Офицер охраны, улыбнулся и кашлянул в перчатку, а его мушкетеры с той же искрой в глазах переглянулись. Только один из них почти не обратил внимания ни на фаворита короля, ни на Женьку, ни на Виолетту. Он, как будто думал о чем-то своем, и это свое было ему намного важнее того, что происходило сейчас вокруг.

— Госпоже де Бежар предписано не выходить из дома, — продолжала Виолетта.

— А она и не выходила.

— Ее вот-вот арестуют!

— Тем более!
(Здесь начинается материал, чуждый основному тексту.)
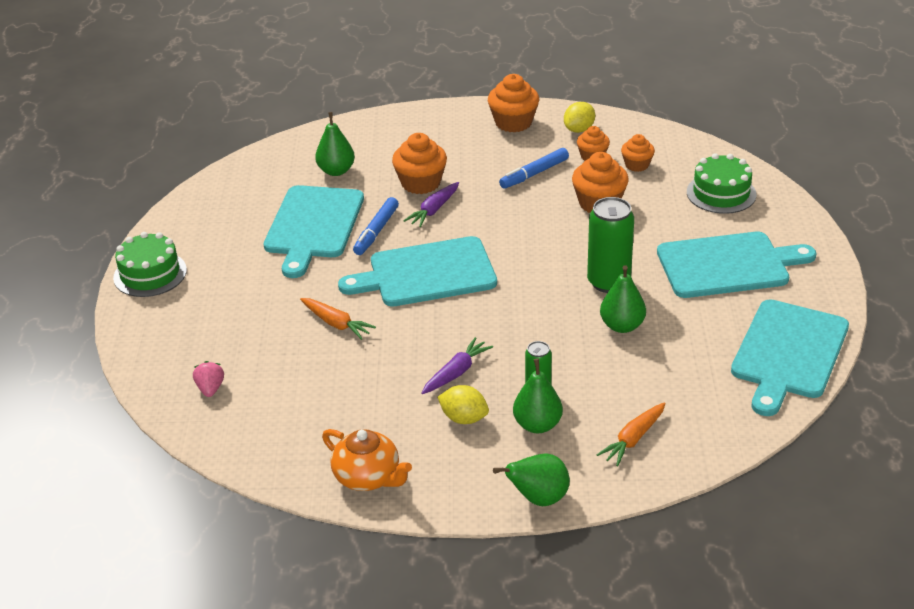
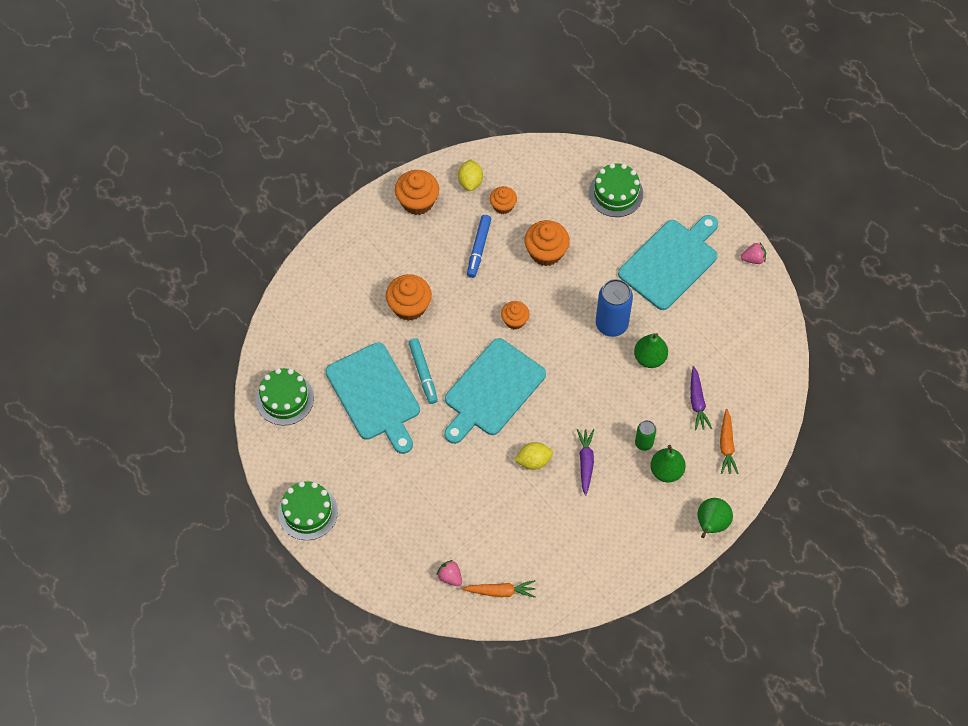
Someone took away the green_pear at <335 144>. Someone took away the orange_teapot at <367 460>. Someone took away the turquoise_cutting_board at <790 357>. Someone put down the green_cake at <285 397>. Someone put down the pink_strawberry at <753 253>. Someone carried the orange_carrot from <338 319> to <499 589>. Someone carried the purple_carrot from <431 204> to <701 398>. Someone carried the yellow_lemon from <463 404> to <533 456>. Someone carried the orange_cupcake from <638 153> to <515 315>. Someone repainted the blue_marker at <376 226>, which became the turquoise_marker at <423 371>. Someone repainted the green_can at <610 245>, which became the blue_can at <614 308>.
Должна же она получить до этого хоть что-то приятное.

— Вы… вы…

— Я, конечно, о картинах, госпожа де Флер, а то, что интересного она могла видеть в своем Беарне?

— Но у вас… у вас порван воротник…

— Что воротник, у госпожи де Бежар даже лопнули шнуры корсета. Там было темно, и мы зацепились за что-то.

Мушкетерский пост смеялся, уже не прикрываясь перчатками, а довольно поглаживая свои щегольские усики. Королевским солдатам, похоже, очень импонировала ироничная откровенность маркиза, которая не могла не задеть некие, родственные им струны. Не смеялся только все тот же невозмутимый и задумчивый мушкетер, который продолжал смотреть мимо.